O Traje


Nunca nos lembramos desse nosso traje quotidiano que é a linguagem. Muitos a usam como trapos mas, se tomassem consciência disso, ligeiro tratariam de melhorar, caprichar, conseguir uma vestimenta mais adequada.

Por que será que somos displicentes com esse instrumento tão nosso, o que mais empregamos, aquele que até crianças e analfabetos manejam a vida inteira?

Talvez nos tenhamos acostumado demais com ele. É demasiadamente nosso, como um braço, um olho, e nunca chegamos a nos dar realmente conta de que esse braço é muito curto, o olho meio vesgo ou míope...

Não falo na linguagem oral, nessa comunicação espontânea que obedece a leis próprias, que vão do menor esforço à coerção social. Falo da linguagem escrita, essa que os analfabetos não manejam, mas que muito doutor esgrime como se não soubesse além da cartilha...

Nem precisamos procurar os mais ignorantes. Abre-se jornal, abre-se revista (de cultura também, sim senhores!) e os monstrinhos nos saltam aos olhos.

Pontuação? Ninguém sabe. Vírgulas parecem derramadas pela página por algum duende maluco, que quisesse brincar de fazer frases ambíguas, pensamentos tortos, expressões esmolambadas.

Verbos? "Deitei-vos", "intervido", "mantesse" são mimos constantes. Não há sujeito que concorde com verbo numa página de fio a pavio. Lá pelas tantas, um ouvido deseducado, um escriba relaxado solta as maiores heresias.

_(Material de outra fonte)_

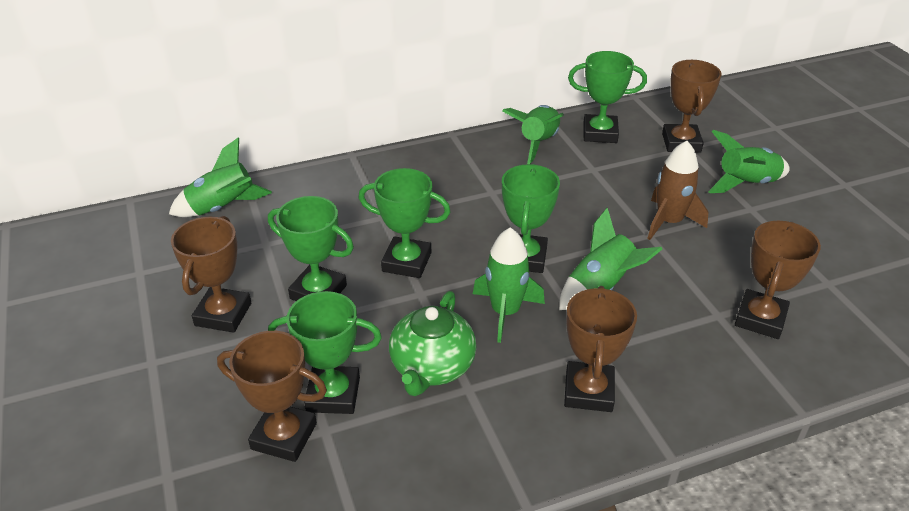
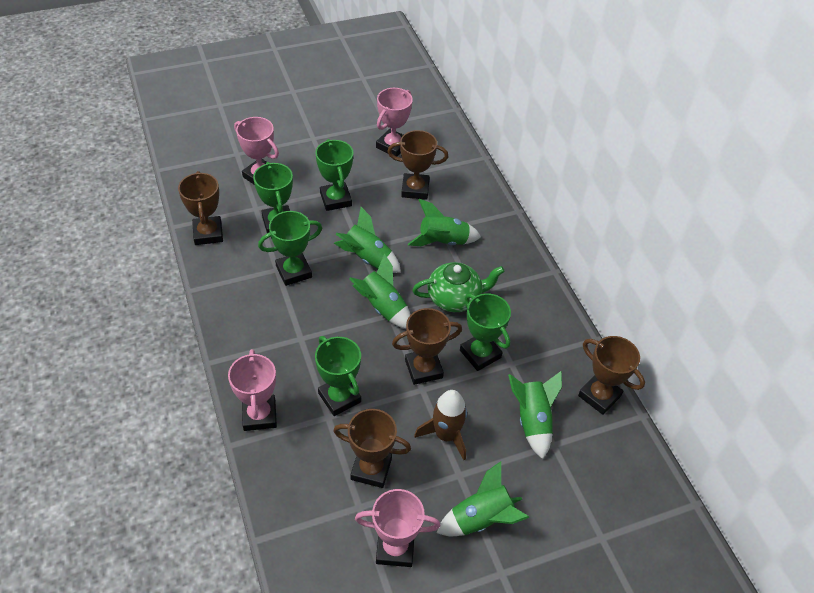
pink trophy: 0 -> 4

E a ortografia? Acreditem ou não, ainda agora ouço universitários e professores afirmando que "acento, para mim, não existe mais!"

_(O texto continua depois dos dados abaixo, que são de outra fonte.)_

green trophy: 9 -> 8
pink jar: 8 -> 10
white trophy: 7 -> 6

Pobres alunos de tão desanimados ou iludidos mestres: lá vêm as crianças para casa trocando acentos como bêbados trocam pernas.

Todas essas pessoas: estudantes, professores, jornalistas, intelectuais, morreriam de vergonha se fossem apanhados em público de cuecas ou trapos. Mas, olhe lá, a linguagem escrita de muita gente por aí não vai além duma tanguinha de Adão, e, muito mal colocada... deixa à mostra um bom pedaço de vergonha.